Add this library to your Cargo.toml dependencies:

[dependencies]
password-strength = "1"

Usage

Basic Strength Estimation

The easiest way to use the library is via the estimate_strength function.

use password_strength::estimate_strength;

fn main() {
    let password_to_check = "aB1!üöß字例😊_Long";
    let strength = estimate_strength(password_to_check);

    println!("Password: {}", password_to_check);
    println!("Estimated Strength: {:.3}", strength); // Score between 0.0 and 1.0

    if strength < 0.3 {
        println!("Result: Very Weak");
    } else if strength < 0.6 {
        println!("Result: Weak");
    } else if strength < 0.8 {
        println!("Result: Moderate");
    } else {
        println!("Result: Strong");
    }
}

Interpreting the Score

  • 0.0: Indicates a very weak password (e.g., too short, fails multiple checks significantly).
  • 1.0: Indicates a very strong password according to the analyzer's criteria (e.g., long, diverse character set, random, no common patterns detected).

Values in between represent varying degrees of strength. The thresholds for "Weak", "Moderate", "Strong" depend on your specific security requirements.

Using Individual Analyzers (Advanced)

You can also use the individual analyzers if you need more detailed information or want to implement custom scoring logic.

use password_strength::analyzer::{Analyzer, length::LengthAnalyzer, charset::CharsetAnalyzer, trigraph::TrigraphAnalyzer, pattern::PatternAnalyzer};

fn main() {
    let password = "P@sswOrd!123";

    let length_analyzer = LengthAnalyzer::default();
    let charset_analyzer = CharsetAnalyzer::default();
    let trigraph_analyzer = TrigraphAnalyzer::default();
    let pattern_analyzer = PatternAnalyzer::default(); // Can use ::builder() for config

    let score_length = length_analyzer.analyze(password);
    let score_charset = charset_analyzer.analyze(password);
    let score_trigraph = trigraph_analyzer.analyze(password);
    let score_pattern = pattern_analyzer.analyze(password); // 1.0 = no patterns, 0.0 = max penalty

    println!("Password: {}", password);
    println!(" - Length Score: {:.3}", score_length);
    println!(" - Charset Score: {:.3}", score_charset);
    println!(" - Trigraph Score: {:.3}", score_trigraph);
    println!(" - Pattern Score (1.0 - Penalty): {:.3}", score_pattern);

    // Implement your own custom combination logic here if needed
    // let custom_final_score = ...;
}

Analyzers Explained

  • LengthAnalyzer: Scores 0.0 for passwords < 8 chars, 1.0 for >= 16 chars, with linear scaling in between.
  • CharsetAnalyzer: Scores based on the number of character categories used (ASCII lower/upper/digit/symbol, non-ASCII letter/digit/symbol, emoji) and how evenly characters are distributed among the used categories. Max score 1.0.
  • TrigraphAnalyzer: Calculates the Shannon entropy of 3-character sequences (graphemes) and normalizes it to a 0.0–1.0 score. Higher scores indicate less predictability.
  • PatternAnalyzer: Starts with a score of 1.0 and subtracts penalties for detected weaknesses (keyboard patterns, sequences, repeats, substitutions). Returns the final score (1.0 - total penalty), clamped between 0.0 and 1.0.

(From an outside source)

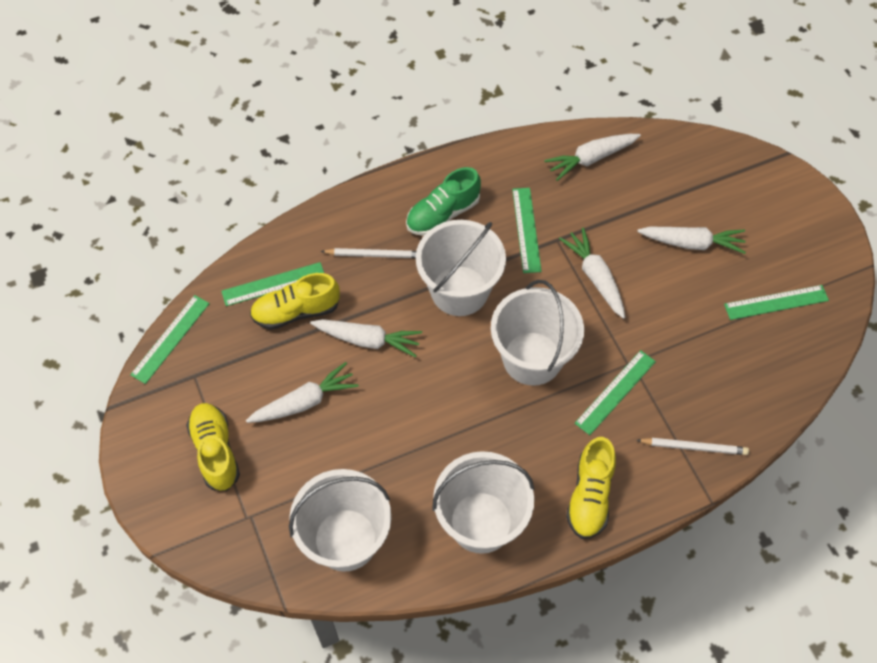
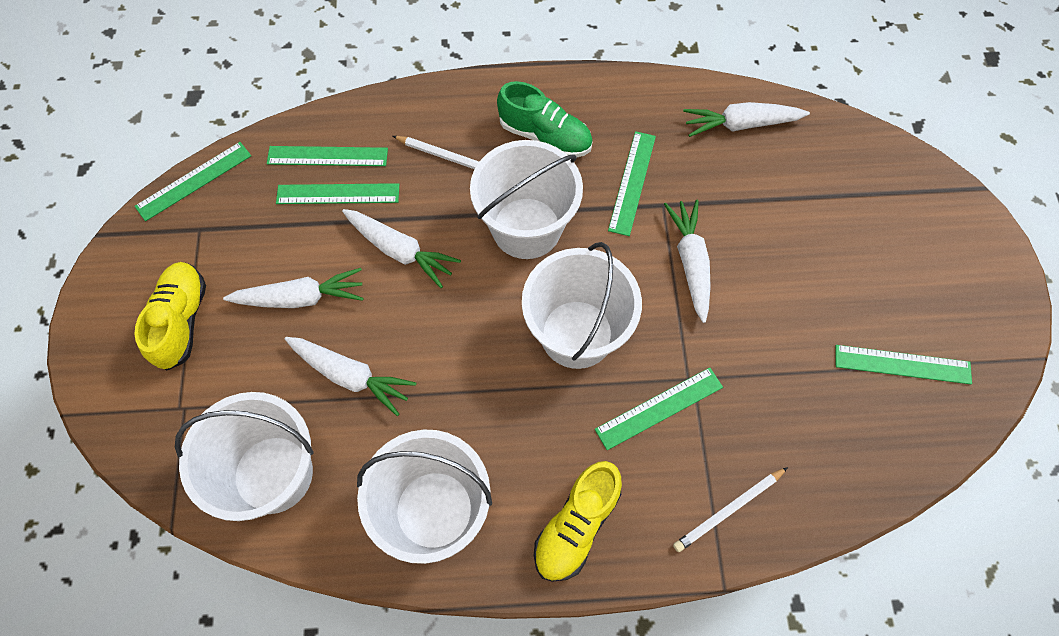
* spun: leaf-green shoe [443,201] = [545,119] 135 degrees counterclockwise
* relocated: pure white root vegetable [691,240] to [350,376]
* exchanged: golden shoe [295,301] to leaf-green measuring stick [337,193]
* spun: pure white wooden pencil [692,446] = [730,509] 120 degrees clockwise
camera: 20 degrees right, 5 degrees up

Weighting in estimate_strength

The default estimate_strength function combines the individual scores using a weighted average. As of the last update, the weights are:

  • Length Score: 25%
  • Charset Score: 25%
  • Trigraph Score: 10%
  • Pattern Score: 40%

Formula: final_score = (0.25 * S_len) + (0.25 * S_char) + (0.10 * S_trig) + (0.40 * S_pat)

You can modify the estimate_strength function in the source code or create your own combining function if you require different weighting or logic.

Contributing

Contributions are welcome!

Please feel free to submit pull requests or open issues for bugs, feature requests, or improvements.

License

This project is licensed under the MIT License. See the LICENSE file for details.